Вот, например, свидетельство полковника Гейста, руководителя технических исследований в министерстве Шпеера. Спасаясь в толпе беженцев, он случайно встретился со своей женой. Она попросила его сказать ей правду об «ужасном оружии», с помощью которого Гитлер грозился победить союзников даже в последние дни. Гейст ответил ей, что никакого нового оружия у Германии нет, хотя некогда и существовала надежда на создание атомной бомбы.
Не только в Германии многие не могли поверить, что немцы не делали почти ничего для создания атомной бомбы. Долгое время не затихали слухи о заводе атомных бомб на захваченном советскими войсками острове Борнхольм. А в некоторых странах широкое распространение получил слух о том, что бомбы, сброшенные американцами на Хиросиму и Нагасаки, были 'захвачены в Германии.
Вскоре после ареста министр снабжения Шпеер дал следующие показания относительно немецкого уранового проекта: «Как и в Америке, наши ученые в течение долгого времени занимались изучением расщепления атома. Вы, американцы, продвинулись значительно дальше нас: у вас есть большие циклотроны. В Германии же только во время моего руководства все это стало получать хоть какую-то поддержку, и я приказал начать изготовление нескольких не очень крупных циклотронов; ныне один циклотрон имеется в Гейдельберге. Но, на мой взгляд, мы далеко отстали от уровня, достигнутого в Америке». На вопрос, играла ли тяжелая вода какую-либо роль в планах будущего использования атомной энергии, Шпеер отвечал так: «Нам ни разу не удалось выйти за пределы примитивных лабораторных экспериментов, но и они никогда не были доведены до такого уровня, который позволил бы сделать решающие выводы». Через неделю после первого показания Шпеера опять допрашивали о немецких атомных исследованиях, новым в его ответах явилось лишь упоминание о Гейзенберге и Боте как об ответственных руководителях, а затем он повторно выразил уверенность в значительном отставании Германии в деле создания атомной бомбы; по его мнению, чтобы достигнуть американского уровня, немцам требовалось десять лет.

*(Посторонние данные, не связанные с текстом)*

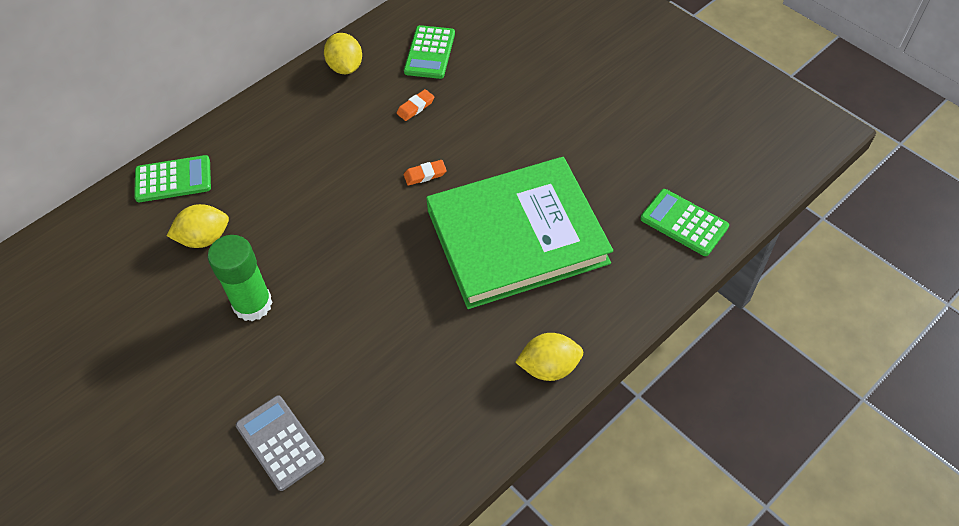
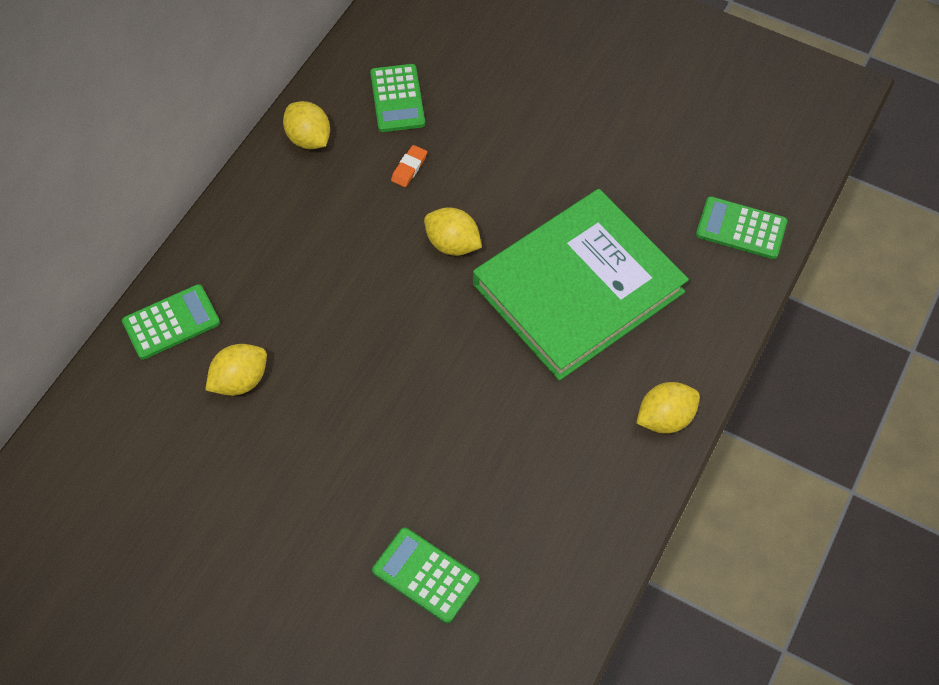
camera: 20 degrees left, 5 degrees up
(253, 304) = (329, 439): green glue stick -> none
(280, 442) = (425, 575): grey calculator -> green calculator
(425, 174) = (452, 244): orange eraser -> yellow lemon

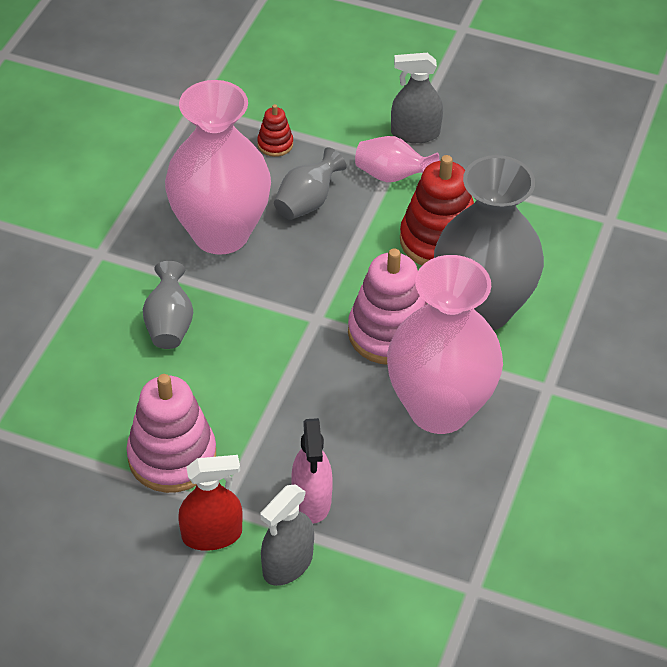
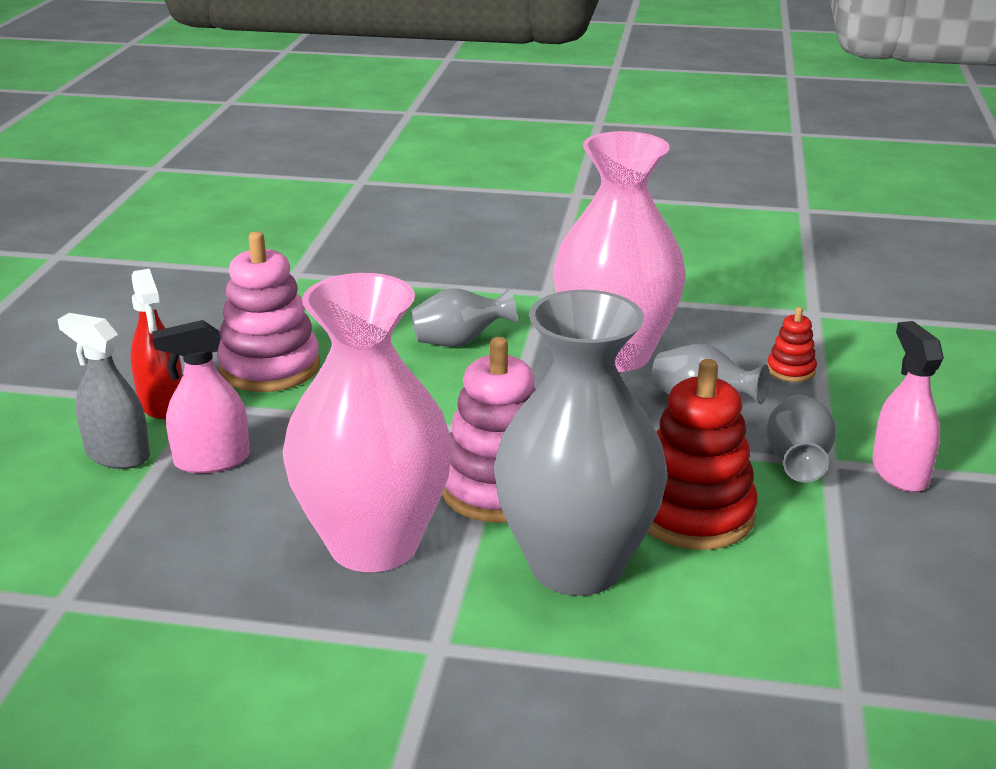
camera: 80 degrees right, 20 degrees down
(392, 176) = (797, 462): pink vase -> grey vase
(415, 133) = (900, 473): grey spray bottle -> pink spray bottle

Одной из важнейших неудач немецких атомщиков как раз и было то, что они не смогли убедить Шпеера в перспективности расщепления атома. Они имели возможность сделать это во время Берлинской конференции в июне 1942 года, но упустили ее. Физики академического склада не обладали нужной практической хваткой и решительностью, и не мудрено, что им не удалось завоевать доверие и поддержку человека, руководившего всей промышленностью и имевшего большой вес в правительстве. Правда, были и ученые иного склада, которые, подобно профессору Хартеку, не боялись брать на себя большие обязательства. Но их не допускали к руководству атомным проектом, в котором господствовали физики академического склада. В беседе со Шпеером во время июльской встречи 1942 года Гейзенберг и Вайцзеккер пожаловались на трудности, вызванные недостатком строительных возможностей. Шпеер тут же спросил, много ли им потребуется денег, чтобы ускорить исследования и разработки. В ответ Вайцзеккер назвал ориентировочную сумму в сорок тысяч марок: «Это была столь жалкая сумма, — вспоминал впоследствии фельдмаршал Мильх, — что мы переглянулись со Шпеером и даже покачали головами, поняв, сколь наивны и неискушенны эти люди». Это необдуманное заявление Вайцзеккера глубоко возмутило Фёглера и убедило Шпеера в незрелости и бесполезности всего атомного проекта. Он покинул встречу с учеными, совершенно разочарованный в перспективности работ физиков-атомщиков. Тем не менее он обещал им любую необходимую финансовую поддержку, но сам он с тех пор не интересовался состоянием атомных исследований и не заботился о них.